Besides, Cytomegalovirus(CMV) infection is also one of the risk factors that can lead to congenital hearing loss which a study showed that, over 40% of the surviving infants with cytomegalic inclusion disease(CID) were found to be deaf (Fowler & Boppana 2006). CMV is known as human herpesvirus 5 and classified as a beta herpesvirus (Zaia 2016). The transmission of CMV can be from mother-to-child in utero, intrapartum or during breastfeeding (Davis et al. 2017). A research has stated that children with sensorineural hearing loss (SNHL) in two groups of symptomatic and asymptomatic CMV had severe or profound hearing loss (>70 dB HL), with approximately 68% of asymptomatic children and 74% of the symptomatic children having severe or profound hearing loss (Fowler & Boppana 2006). These statistics have shown that CMV is a big contributor to congenital hearing loss and children with either symptomatic or asymptomatic CMV have higher chances to develop severe or profound hearing loss. Due to the absence of an effective vaccine, universal screening for CMV in pregnancy is highly recommended, so that primary infection could be diagnosed and potentially prevent the burden of disability due to congenital CMV. (Walker et al. 2013)

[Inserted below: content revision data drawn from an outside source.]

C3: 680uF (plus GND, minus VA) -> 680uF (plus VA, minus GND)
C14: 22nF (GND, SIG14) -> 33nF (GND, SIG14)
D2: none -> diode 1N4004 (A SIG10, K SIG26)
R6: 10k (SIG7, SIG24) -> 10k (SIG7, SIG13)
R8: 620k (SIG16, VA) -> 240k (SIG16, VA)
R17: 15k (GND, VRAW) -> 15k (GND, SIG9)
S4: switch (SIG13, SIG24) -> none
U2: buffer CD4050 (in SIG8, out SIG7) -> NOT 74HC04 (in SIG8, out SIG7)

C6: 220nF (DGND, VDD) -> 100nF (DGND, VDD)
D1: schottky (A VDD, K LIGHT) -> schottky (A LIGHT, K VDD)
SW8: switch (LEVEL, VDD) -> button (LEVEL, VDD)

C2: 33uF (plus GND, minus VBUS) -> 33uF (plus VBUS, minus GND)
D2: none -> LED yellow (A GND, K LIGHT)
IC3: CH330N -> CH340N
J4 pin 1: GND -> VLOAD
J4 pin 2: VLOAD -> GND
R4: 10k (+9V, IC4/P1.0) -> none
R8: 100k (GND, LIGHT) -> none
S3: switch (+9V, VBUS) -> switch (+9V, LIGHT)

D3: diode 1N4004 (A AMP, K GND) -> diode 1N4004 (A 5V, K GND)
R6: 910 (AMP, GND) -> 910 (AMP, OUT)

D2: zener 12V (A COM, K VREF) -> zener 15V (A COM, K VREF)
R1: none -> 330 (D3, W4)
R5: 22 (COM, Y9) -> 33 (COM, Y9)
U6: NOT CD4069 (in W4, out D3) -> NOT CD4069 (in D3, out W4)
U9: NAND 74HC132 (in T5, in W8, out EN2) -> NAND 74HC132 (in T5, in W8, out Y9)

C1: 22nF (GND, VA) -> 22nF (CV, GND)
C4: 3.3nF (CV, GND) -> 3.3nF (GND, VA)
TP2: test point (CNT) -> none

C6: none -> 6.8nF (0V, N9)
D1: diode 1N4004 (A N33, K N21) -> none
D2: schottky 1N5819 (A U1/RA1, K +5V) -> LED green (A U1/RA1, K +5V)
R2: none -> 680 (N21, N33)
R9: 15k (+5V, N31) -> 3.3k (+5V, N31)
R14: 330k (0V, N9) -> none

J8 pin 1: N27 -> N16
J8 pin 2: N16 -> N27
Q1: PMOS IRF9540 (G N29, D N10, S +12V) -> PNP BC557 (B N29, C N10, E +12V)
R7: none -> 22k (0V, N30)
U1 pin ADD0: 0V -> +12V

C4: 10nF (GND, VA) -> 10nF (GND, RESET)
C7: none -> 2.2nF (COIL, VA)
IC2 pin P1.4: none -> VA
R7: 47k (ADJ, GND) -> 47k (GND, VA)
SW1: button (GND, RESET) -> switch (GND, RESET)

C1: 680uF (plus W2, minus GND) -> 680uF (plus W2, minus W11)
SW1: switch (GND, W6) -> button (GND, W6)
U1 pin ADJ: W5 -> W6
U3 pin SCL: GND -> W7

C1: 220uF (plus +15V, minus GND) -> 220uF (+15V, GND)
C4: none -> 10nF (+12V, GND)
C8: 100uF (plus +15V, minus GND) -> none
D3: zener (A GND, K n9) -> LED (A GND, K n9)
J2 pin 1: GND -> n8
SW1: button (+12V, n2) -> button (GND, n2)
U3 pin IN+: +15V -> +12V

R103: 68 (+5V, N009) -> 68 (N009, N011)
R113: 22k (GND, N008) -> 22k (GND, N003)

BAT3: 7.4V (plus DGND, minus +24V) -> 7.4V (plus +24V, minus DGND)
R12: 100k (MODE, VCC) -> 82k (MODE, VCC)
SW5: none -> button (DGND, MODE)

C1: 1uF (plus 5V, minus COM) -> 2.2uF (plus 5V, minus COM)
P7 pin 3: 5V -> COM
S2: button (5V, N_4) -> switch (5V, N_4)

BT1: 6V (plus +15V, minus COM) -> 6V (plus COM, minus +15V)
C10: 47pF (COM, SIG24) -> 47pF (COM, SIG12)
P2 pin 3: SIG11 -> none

All in all, early detection is important for early intervention because the gap between the language comprehension development of hearing loss children without early intervention and normal hearing children grows over time. This eventually results in lacking in cognition, communication, behavior as well as socio-emotional development of the hearing loss children. One way to identify the hearing loss babies with or without high-risk factors at early stage is through universal newborn hearing screening. Newborn hearing screening program which is done within 2 weeks of birth has been running in many countries because it is thought that the children would become less developmentally disadvantaged if the permanent hearing impairment was diagnosed earlier. More than 50% of permanent hearing loss babies cases can be detected shortly after birth through this program (Korver et al. 2017). In addition, this program is said to be successful because it is associated with improved development results at the age of 3 to 5 years in children with permanent hearing loss(Korver et al. 2010). Hence, early management planning and intervention to address hearing loss can be done with a multidisciplinary team approach which including the audiologist, speech therapist, or otolaryngologist before it significantly affects a child’s quality of life.